Drew Schreiner

Research vision

Learning by imitation is the foundation of culturally transmitted motor behaviors such as speech and music, yet the brain mechanisms that convert fleeting experience into lasting motor skill remain largely unknown. Most studies of motor learning focus on simple, externally reinforced behaviors, which cannot fully capture the multidimensional, internally-assessed motor skills that characterize our most human behaviors. My research addresses this gap using zebra finch song learning — a rare animal model of learned vocal behavior that is culturally transmitted, internally guided, and supported by specialized cortico-basal ganglia circuitry.
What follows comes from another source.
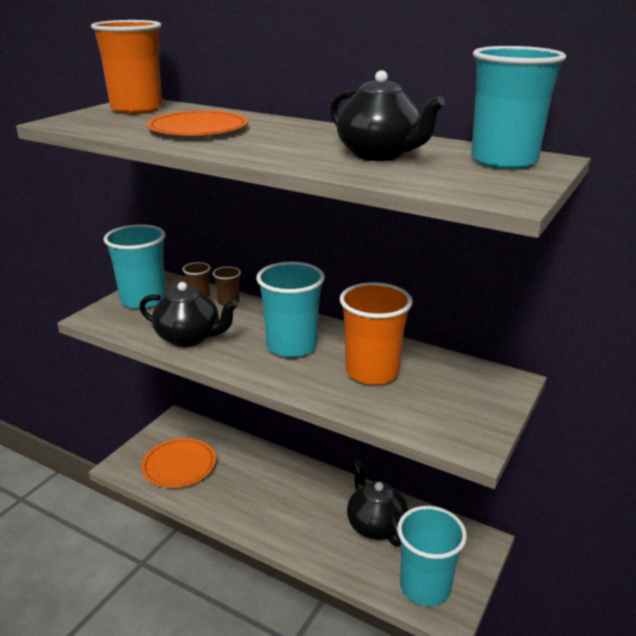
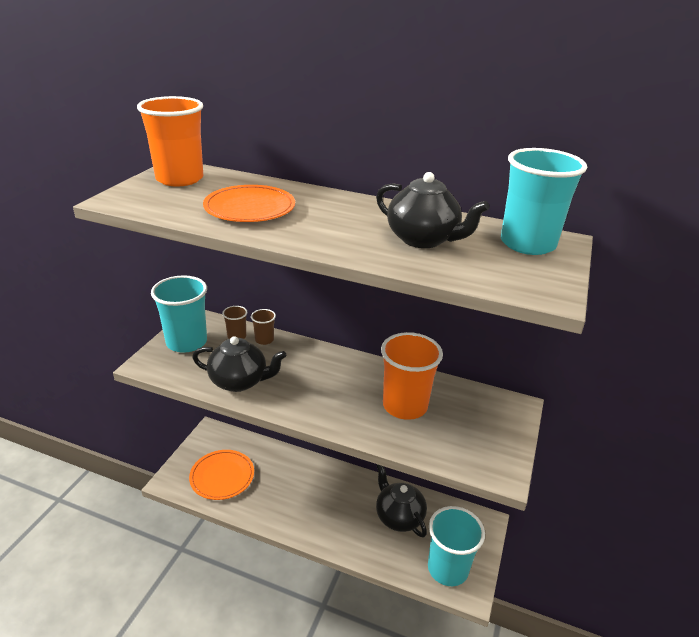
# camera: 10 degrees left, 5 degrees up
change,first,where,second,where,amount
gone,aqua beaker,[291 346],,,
The promise of birdsong has long been limited by two barriers: quantifying learning in high-dimensional vocal behavior and gaining precise access to the circuits that drive it. By combining machine-learning analyses of millions of vocalizations with circuit-specific perturbation and imaging in the singing bird, I overcame these barriers to identify a synaptic locus and circuit logic of song learning.

This synaptic locus provides a precise, experimentally tractable site where molecular signaling, synaptic plasticity, circuit dynamics, and motor change converge to drive imitation. My lab will pursue three linked questions:

1. How are transient patterns of synaptic activity converted into motor change?
2. How are those changes stabilized into skills that persist for a lifetime?
3. How do biological constraints shape learning?

Together, these questions define a research program that moves from the first moment of plasticity at a synapse to the computational logic of a learning system, with long-term relevance for understanding learned vocal behavior in health, aging, and disease.